"Well, that's very funny!" said Evelyn. "That you should know this dearly beloved Claude, about whom I have heard so much lately! Do you know he is coming here to-morrow, to make my acquaintance? Papa has invited him to come for a day or two whilst Alice is here."
Claude coming to Alliston Hall Claude coming to-morrow! How I wished that my stay at the old Manor House had been a little longer. I made some excuse to leave the room soon afterwards, and went to my own bedroom, and locked the door.
"Claude coming to-morrow!" I repeated over and over to myself.
All the old trouble seemed to have come back again. I had hoped that I should never see him again, that our paths in life would never cross each other. And now Claude was coming to-morrow. How astonished he would be to see me here! I wondered how we should meet, and whether he would feel it as much as I did.
As I sat alone in my room I prayed for grace and help, and I felt that the strength came as I prayed. Still I felt that I could not go downstairs, until Evelyn's maid came to tell me that Miss Trafford wanted me.
"You naughty girl!" said Evelyn when I entered. "What have you been doing? Why, you are as cold as ice; come to the fire and warm your hands. I really could not let you stop up there any longer. Do you know I thought you were, at last, turning into the brown alpaca! She always shut herself up in her bedroom half the day."

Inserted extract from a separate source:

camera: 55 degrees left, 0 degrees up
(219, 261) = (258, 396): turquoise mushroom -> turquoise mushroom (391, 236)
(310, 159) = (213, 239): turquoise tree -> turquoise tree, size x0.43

"And, who in the world is the brown alpaca?" said Alice Fitzgerald. "Do tell me about her, Evelyn."
Evelyn was only too pleased to do so. And then we went on from one laughable subject to another, and Alice Fitzgerald told us a number of amusing stories, in such an absurd way that we laughed until we were quite tired.

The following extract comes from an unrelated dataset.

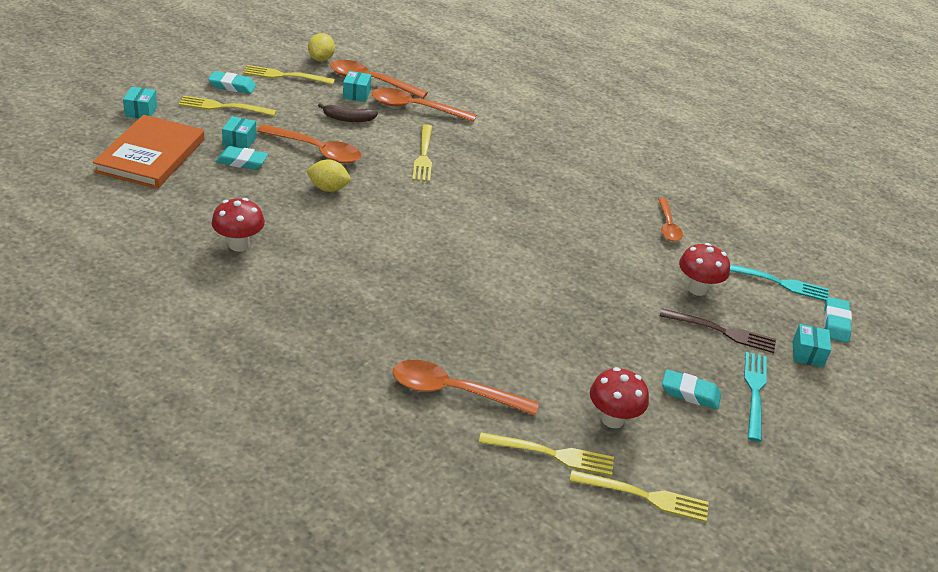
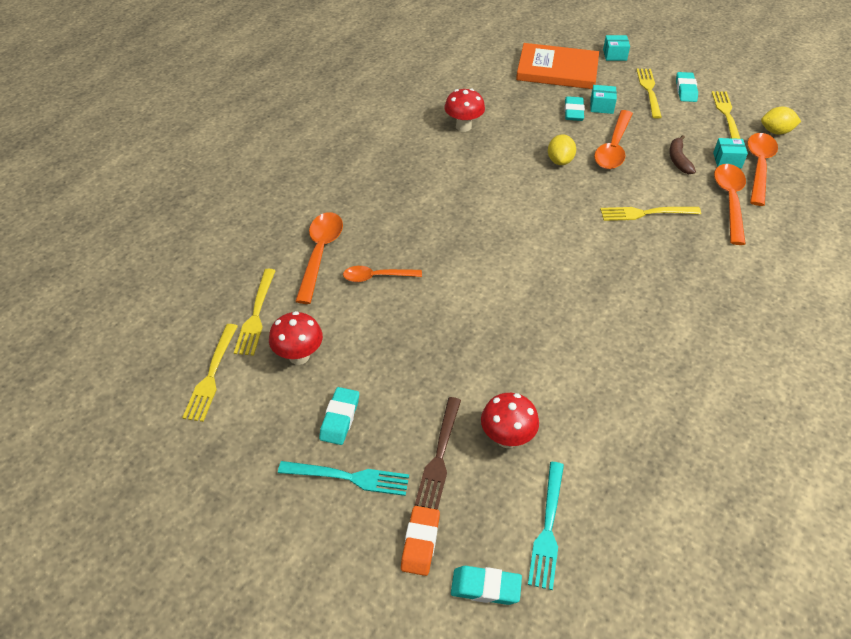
camera: 90 degrees right, 10 degrees up
(668, 226) = (618, 417): orange spoon -> orange spoon (376, 277)
(807, 354) = (420, 542): turquoise box -> orange eraser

"There," she said, at last, as Evelyn declared that she had not laughed so much the whole time she had been ill, and that she felt all the better for it, "that's just what I was saying before Miss Lindsay came into the room; if only people, when they are in low spirits would laugh more, they would be all the happier."
"But when you are in trouble you can't laugh, Miss Fitzgerald," I said.